= James A. Corcoran (Brooklyn) =

American politician

James A. Corcoran (c. 1880 – January 10, 1949) was an American politician from New York.

==Life==
He was born about 1880. In 1905, he married Mary Genevieve DeLacy, and they had two children. He engaged in the real estate and insurance business.

Corcoran was elected on November 7, 1939, to the New York State Assembly (Kings Co., 22nd D.), to fill the vacancy caused by the resignation of Daniel Gutman, and took his seat in the 162nd New York State Legislature in January 1940. He was re-elected in 1940 and 1942, and remained in the Assembly until 1943, sitting in the 163rd and 164th New York State Legislatures. He resigned his seat on August 6, 1943, to run for the State Senate seat vacated by the resignation of Daniel Gutman.
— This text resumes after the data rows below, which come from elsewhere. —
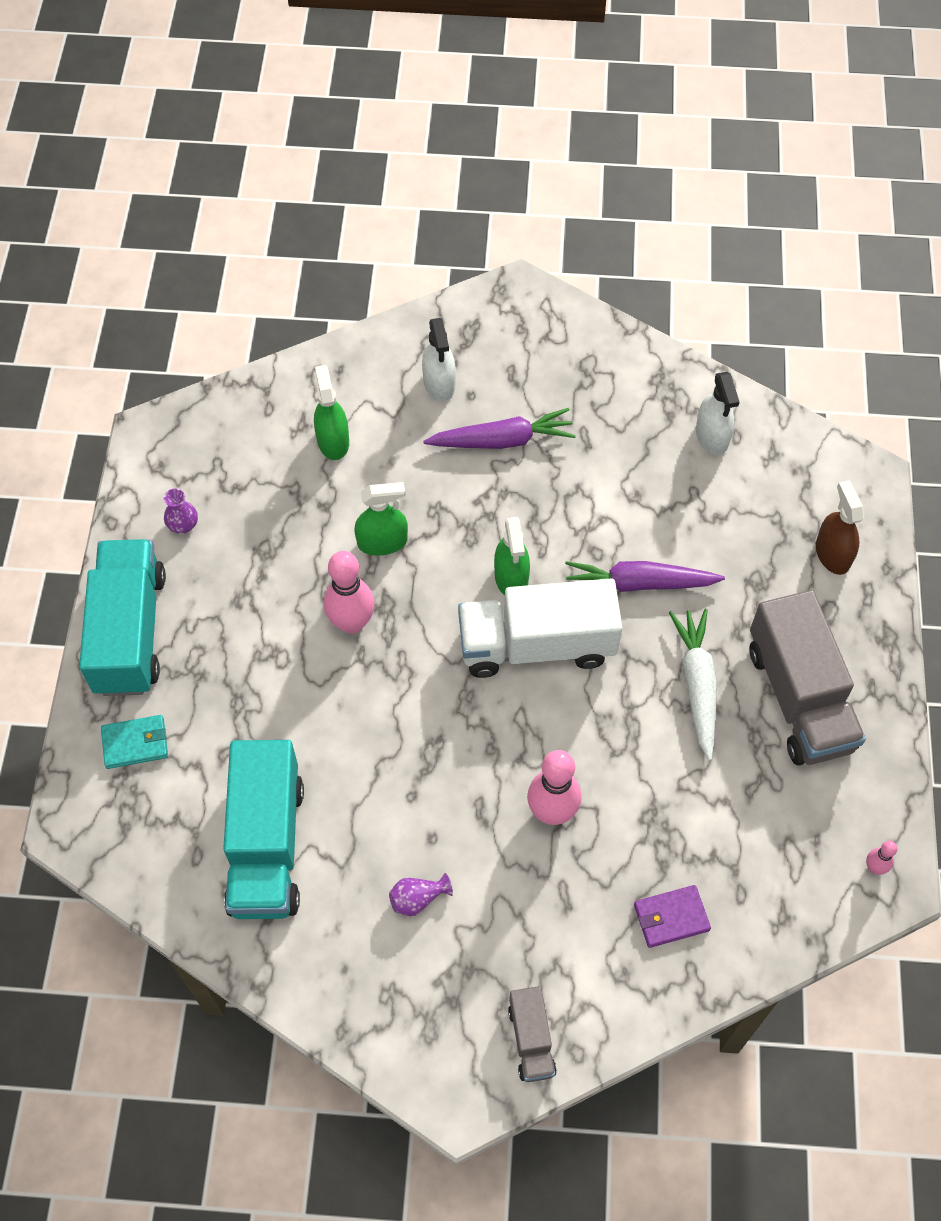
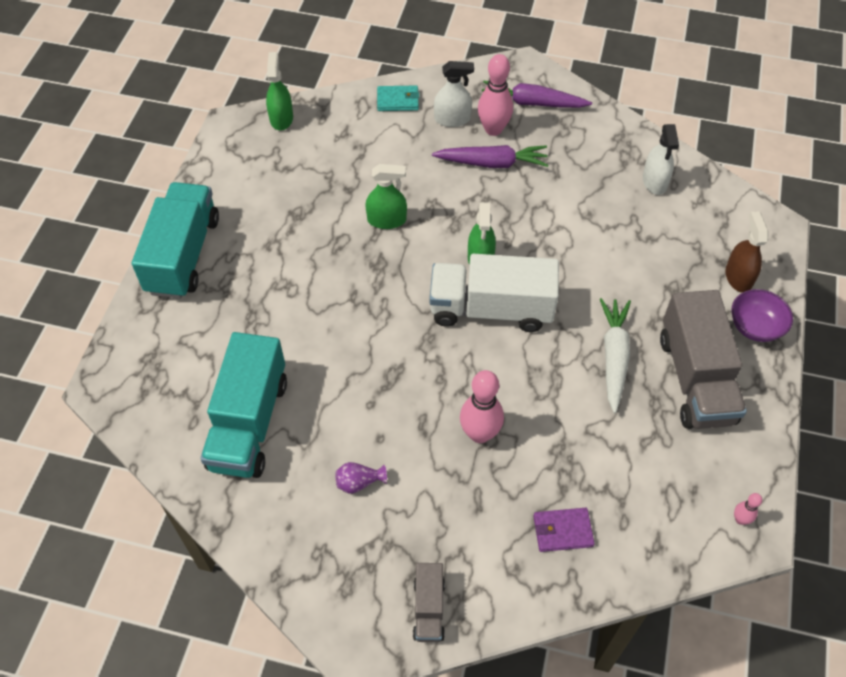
camera: 10 degrees right, 5 degrees down
(135, 743) = (167, 333): turquoise wallet -> turquoise wallet (398, 100)
(183, 525) = (241, 188): purple vase -> none
(333, 441) = (365, 147): green spray bottle -> green spray bottle (281, 118)
(352, 622) = (351, 272): pink bowling pin -> pink bowling pin (493, 129)
(439, 383) = (452, 119): white spray bottle -> white spray bottle turned 90 degrees counterclockwise
(638, 584) = (579, 277): purple carrot -> purple carrot (532, 103)
(861, 617) = (755, 326): none -> purple bowl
Corcoran was elected on November 2, 1943, to the New York State Senate, and took his seat in the 164th New York State Legislature in January 1944. He was re-elected in 1944, and remained in the Senate until 1946, sitting in the 165th New York State Legislature. In 1946, he ran for re-election, but was defeated by American Laborite Kenneth Sherbell.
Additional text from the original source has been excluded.